Around 1990s, people considered NLU as a "monolithic problem", as described in Abney (1997)[1]:

"The initial impetus for the current popularity of statistical methods in computational linguistics was provided in large part by the papers on part-of-speech tagging by Church [20], DeRose [25], and Garside [34]. In contradiction to common wisdom, these taggers showed that it was indeed possible to carve part-of-speech disambiguation out of the apparently monolithic problem of natural language understanding, and solve it with impressive accuracy.
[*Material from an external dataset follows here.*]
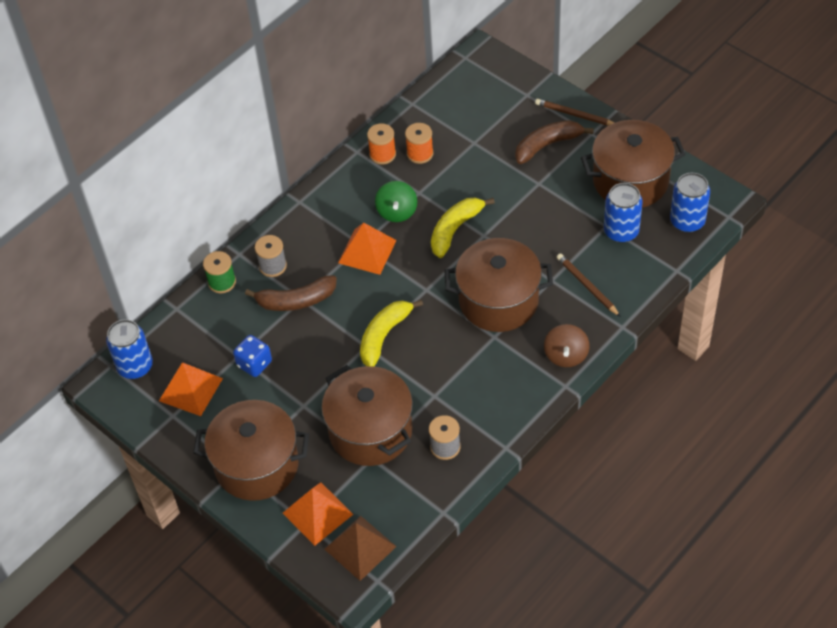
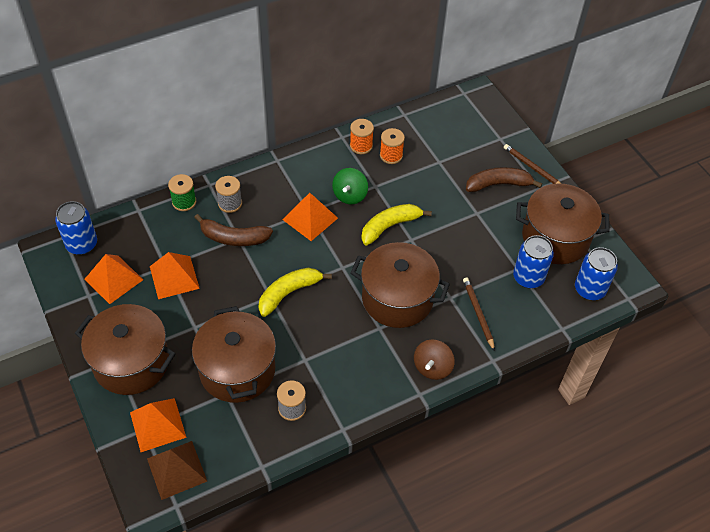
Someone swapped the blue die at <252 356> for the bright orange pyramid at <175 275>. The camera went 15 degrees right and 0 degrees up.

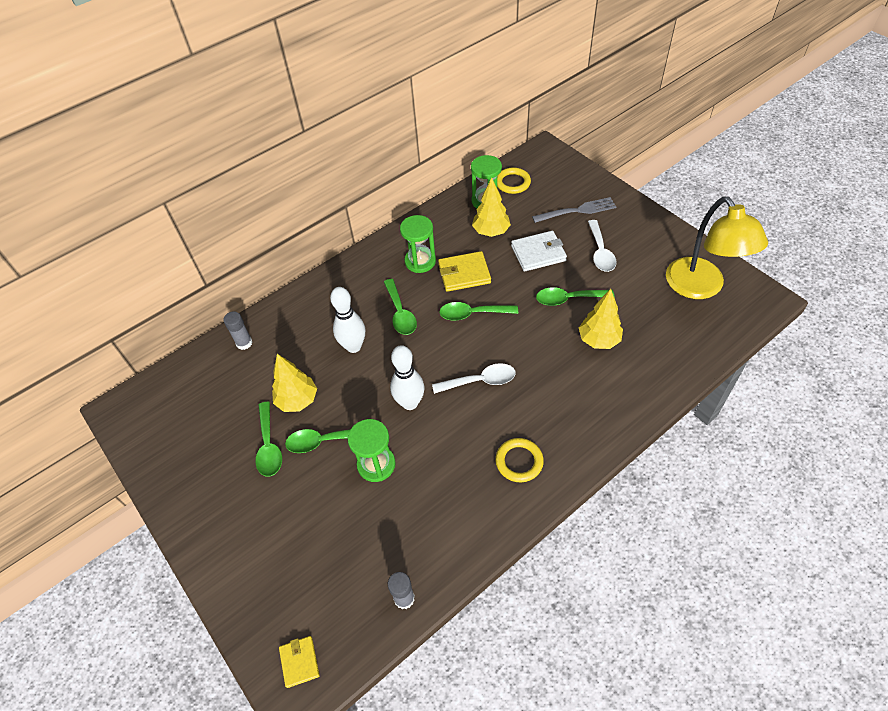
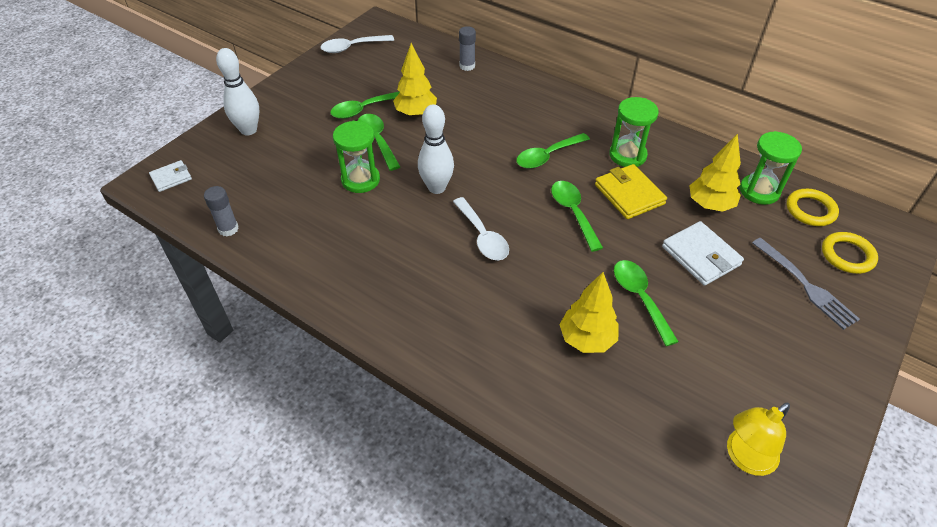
Someone repainted the yellow wallet at <299 662>, which became the snow-white wallet at <170 176>. Someone carried the snow-white skittle from <347 320> to <238 91>. Someone carried the snow-white spoon from <602 246> to <357 44>. Someone scaled the yellow desk lamp at <717 247> by 0.57. Someone carried the yellow hoop from <519 460> to <850 253>. The camera went 70 degrees right and 5 degrees down.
The concensus at the time was that part-of-speech disambiguation could only be done as part of a global analysis, including syntactic analysis, discourse analysis, and even world knowledge. For instance, to correctly disambiguate help in give John helpN versus let John helpV, one apparently needs to parse the sentences, making reference to the differing subcategorization frames of give and let. Similar examples show that even world knowledge must be taken into account. For instance, off is a preposition in I turned off highway I-90, but a particle in I turned off my radio, so assigning the correct part of speech in I turned off the spectroroute depends on knowing whether spectroroute is the name of a road or the name of a device.

Such examples do demonstrate that the problem of part-of-speech disambiguation cannot be solved without solving all the rest of the natural-language understanding problem. But Church, DeRose and Garside showed that, even if an exact solution is far beyond reach, a reasonable approximate solution is quite feasible."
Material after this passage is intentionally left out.